There are quantitative bet sizing strategies that use risk of ruin as a parameter to...mitigate risk of ruin. Which is pretty worthwhile. If you have a system with an edge, it can be helpful to know the optimal bet size that would allow you to maximize your earnings and minimize the probability of going bust. The Kelley Criterion, one such strategy that is discussed this thread, is a bet sizing system that allows a trader with an edge to maximize their edge, and at the same time it allows them to weather most conceivable drawdown situations. Consider it in this way: A trading system with an edge can still go bust. If the system is traded 'too large' then an unanticipated lengthy series of losses can bust the account.

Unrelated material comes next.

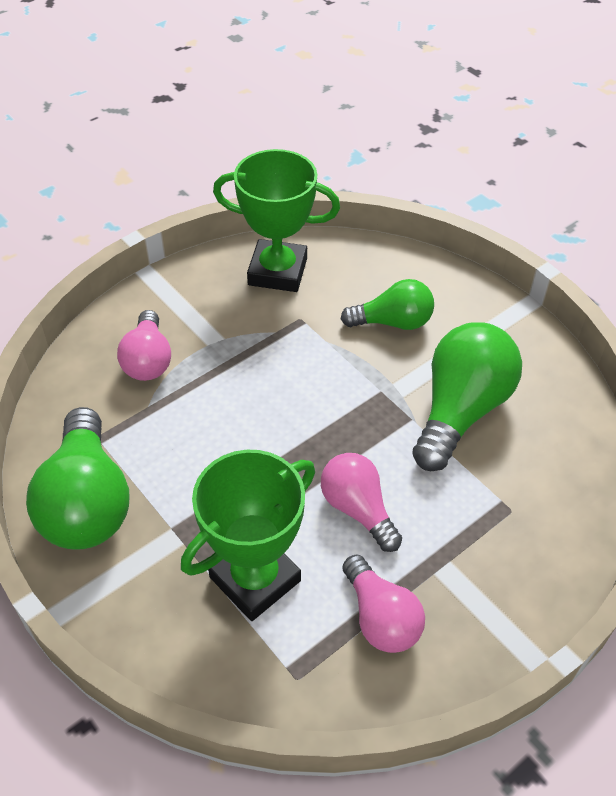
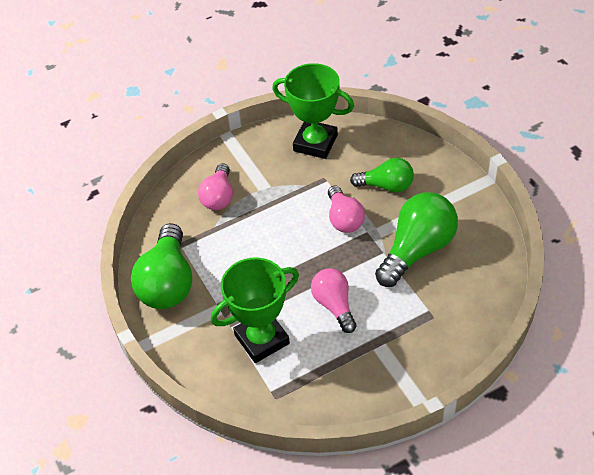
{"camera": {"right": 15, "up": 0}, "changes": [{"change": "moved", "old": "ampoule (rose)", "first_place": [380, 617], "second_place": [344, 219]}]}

The Kelley Criterion provides a framework for bet sizing that will exploit an edge to the highest degree without jeopardizing the account during a crazy deep drawdown situation.

To your point, Individual traders without an edge probably look at ruin differently than traders with an edge. The risk of ruin calculation probably looks something like: "I should never lose x amount, or my wife will want a divorce." or "If I don't make this happen in 5 years, I'm done." Everyone has a different tolerance for ruin.

Ruin can also be defined as 'the amount of pain one must have to endure before I abandon this strategy.' Which is probably a very functional definition that a lot of individual traders grapple with all the time. Hedge funds have to consider risk of ruin because they want to make the most amount of money that they can without jeopardizing the business (I guess at least some of them have historically ).

But Risk of Ruin is an important consideration if a trading system has an edge and one wants to optimize their earnings, and protect their back side at the same time.